『日本の大転換』 中沢新一 集英社新書

 3.11を踏まえて緊急出版された提言書。4月に内田樹/平沢克美と行ったネット対談(*)でざっと紹介されていた内容について詳しく述べた本。雑誌「すばる」に6月から8月にかけて分載されたときに本屋で一応目は通していたのだが、今回じっくり腰を落ち着けて読んでみると、けっこう見落としていたところも多かった。

   *…その後、朝日新聞出版から対談集『大津波と原発』として発売。

 著者は経済論や単なるイデオロギーではない「エネルゴロジー(**)」の視点から原子力を読み解こうとしている。その狙いは「第7次エネルギー革命」である原子力を否定的に乗り越えて、次なるビジョンを指し示すこと。本来“生態圏外のエネルギー”である核反応は地球の生態圏が処理できるものではないため、地上に直接持ち込むのではなく、媒介を経て利用できるようにすべき―というのがその大まかな主旨。(著者はそれを「第8次エネルギー革命」と呼んでいる。)

 **…もとはフランスの文明学者アンドレ・ヴァラニャックが提唱したもので、
    「エネルギー存在論」とでもいうべき概念。

 しかし「第8次エネルギー革命」といってもそんなに大層なものでは無い。簡単に言ってしまえば、核反応の熱を地球上で直接利用するのでなく、数十億年前から地球上に降り注いであまたの生物が利用してきた(遥か彼方の核反応である)「太陽エネルギー」をもっと活用しようということ。
 「そんなの当たり前の話じゃないか」「そこらのエコ活動家と同じ話だろう」と言う声が聞こえてきそうだが、ちょっと待って欲しい。僅か70年に満たないほどの経験しかもたない核エネルギーの制御技術と、それが万が一制御不能になった場合に引き起こされるダメージの大きさ。今回の事故を考えた時、無理に原子力発電に拘る必要はなく、むしろ数十億年前から様々な方法で生態圏が用いてきたエネルギー活用のノウハウを使わない手は無いという著者の論旨は、実際に読めばかなりの説得力がある。
 思うに原子力エネルギーというのは、エアコンやテレビの電源に使う為のものでは無く、地球外・太陽系外に出ていく時のような宇宙的規模の技術なのかもしれない。大勢の人の生活が営まれるすぐ横で、「電気をおこすためだけ」に核反応を日常的に発生させている状況というのは、まるで卵を割るためにパワーショベルを使うようなものかも。生態系の中で無媒介に利用するには、まだあまりにも不完全な技術だという著者の主張には首肯できるところも多い。

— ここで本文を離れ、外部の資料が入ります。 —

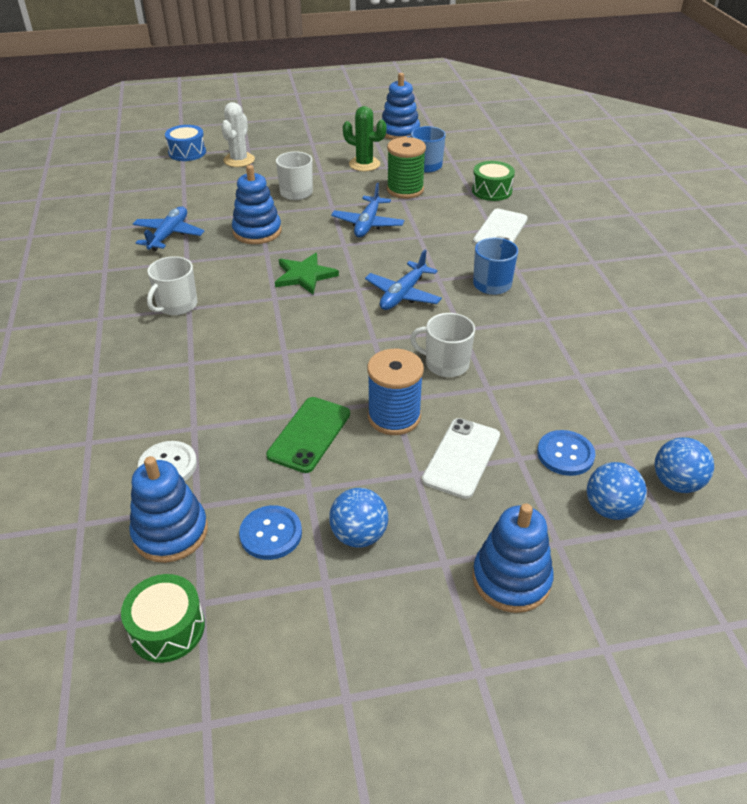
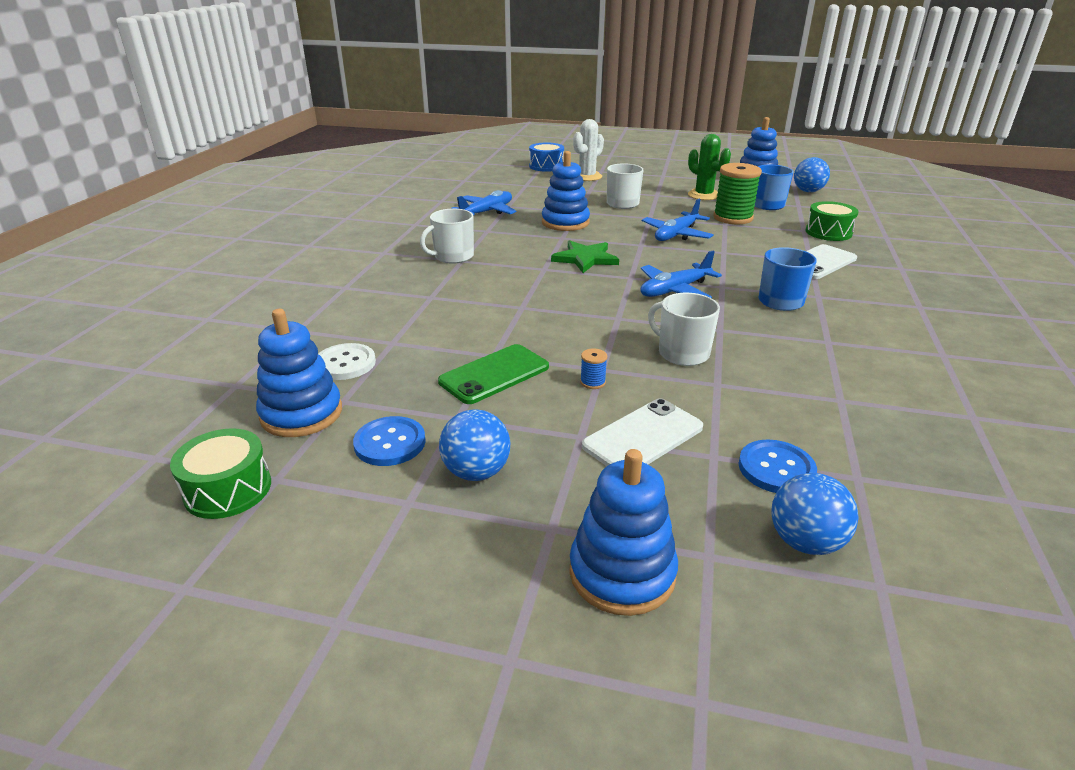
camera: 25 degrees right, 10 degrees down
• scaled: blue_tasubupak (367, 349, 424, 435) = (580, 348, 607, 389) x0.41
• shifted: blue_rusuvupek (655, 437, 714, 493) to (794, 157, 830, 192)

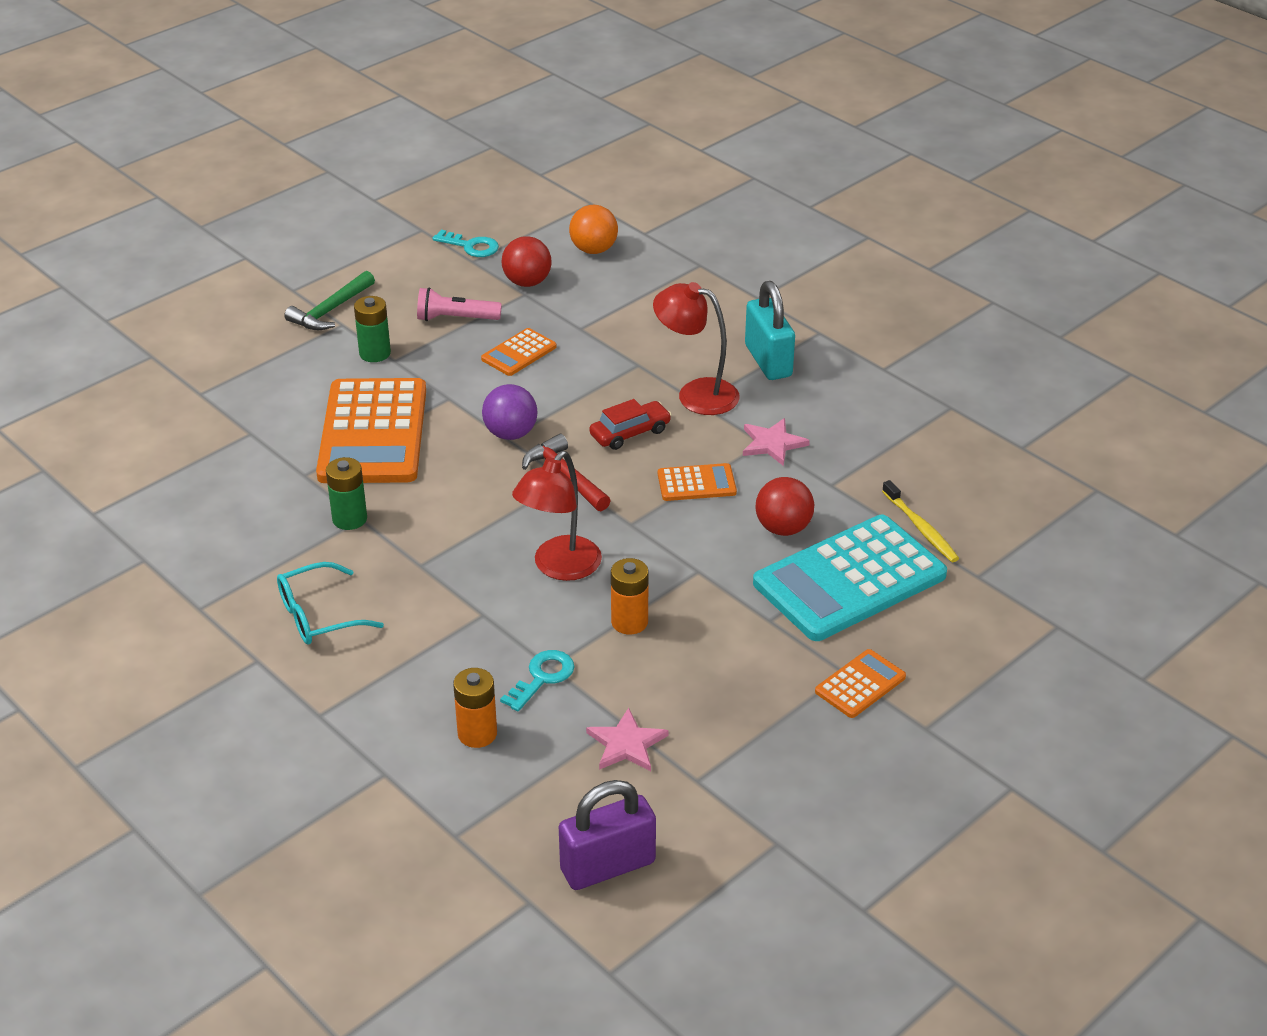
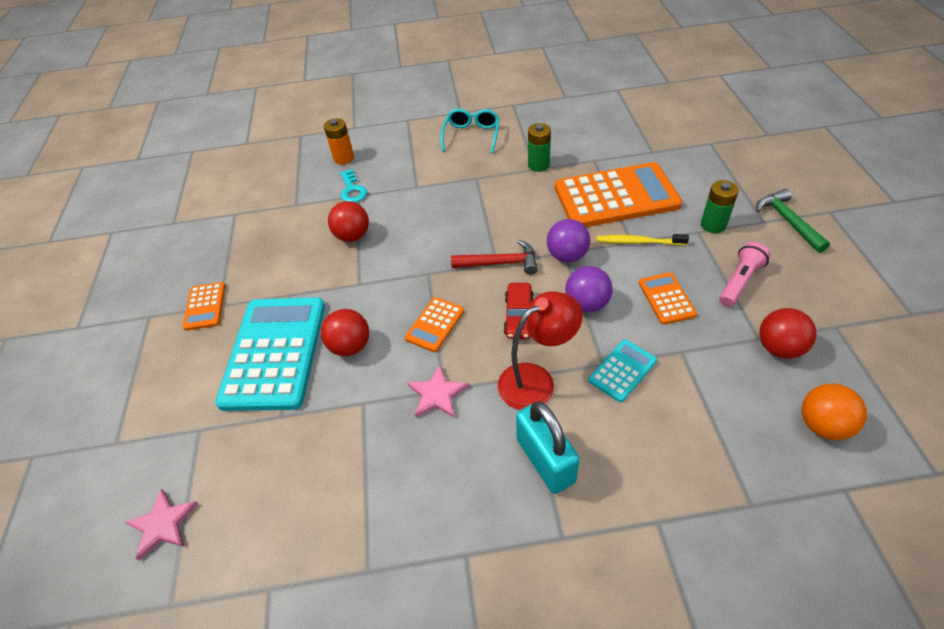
camera: 130 degrees right, 10 degrees up
• shifted: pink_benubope (586, 708, 669, 771) to (125, 489, 198, 560)
• swapped: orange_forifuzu (611, 558, 649, 635) to red_rusuvupek (328, 201, 369, 242)
• rotated:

 いかにも宗教学者らしいのは、このように「対応を誤れば即破滅に通じるような絶対的な力」との付き合いというのがユダヤ教やキリスト教、それにイスラム教などの“一神教”の思考原理そのものだというくだり。原子力というものは、そもそもが日本人には思想的に取扱が無理な代物ではないのか?という主張はまさに彼らしいロジックで、宗教学者の面目躍如といったところ。(更に言えば「第8次エネルギー革命」とは、一神教的な思考から仏教的/曼荼羅的な思考への転回なんだとか。)
 今日では光/風/波といった、太陽エネルギーに起因する「自然エネルギー」を活用する技術として、さまざまな発電方式が実用化されている。その中で著者が最も期待を寄せるのは「人工光合成」とも称される光合成利用技術だ。この案を「素人の思いつきに過ぎない」とか、「エネルギー変換効率の低さやコスト・経済効果の悪さを考えると非現実的」とか、性急に結論付けるのは早すぎる。哲学・思想の役割が万人が納得できる思考の原理原則を指し示す事だとすれば、技術開発に携わる人間の努めとは、それを実現する手段を考えていく事なのではないだろうか。たとえそれが何十年かかるものであろうと。(ちなみにこれは自戒を込めてのことでもある。)

<追記>
 中沢新一は好き嫌いの分かれる著述家だと思う。本書でも相変わらず独特のレトリックが用いられているため、馴染みのない読者には取っつき難かったり誤解を招く恐れは充分にある。「贈与」とか「資本主義の持つ自律的・閉鎖的な危険」など、人類学や構造主義的な知識がないと分からない話も突然出てくるし…。
 でも語り口や修辞的な枝葉末節に囚われるのでなく、きちんと本質の部分を読み込めば、傾聴に値する重要な指摘を数多く含んでいると思うよ。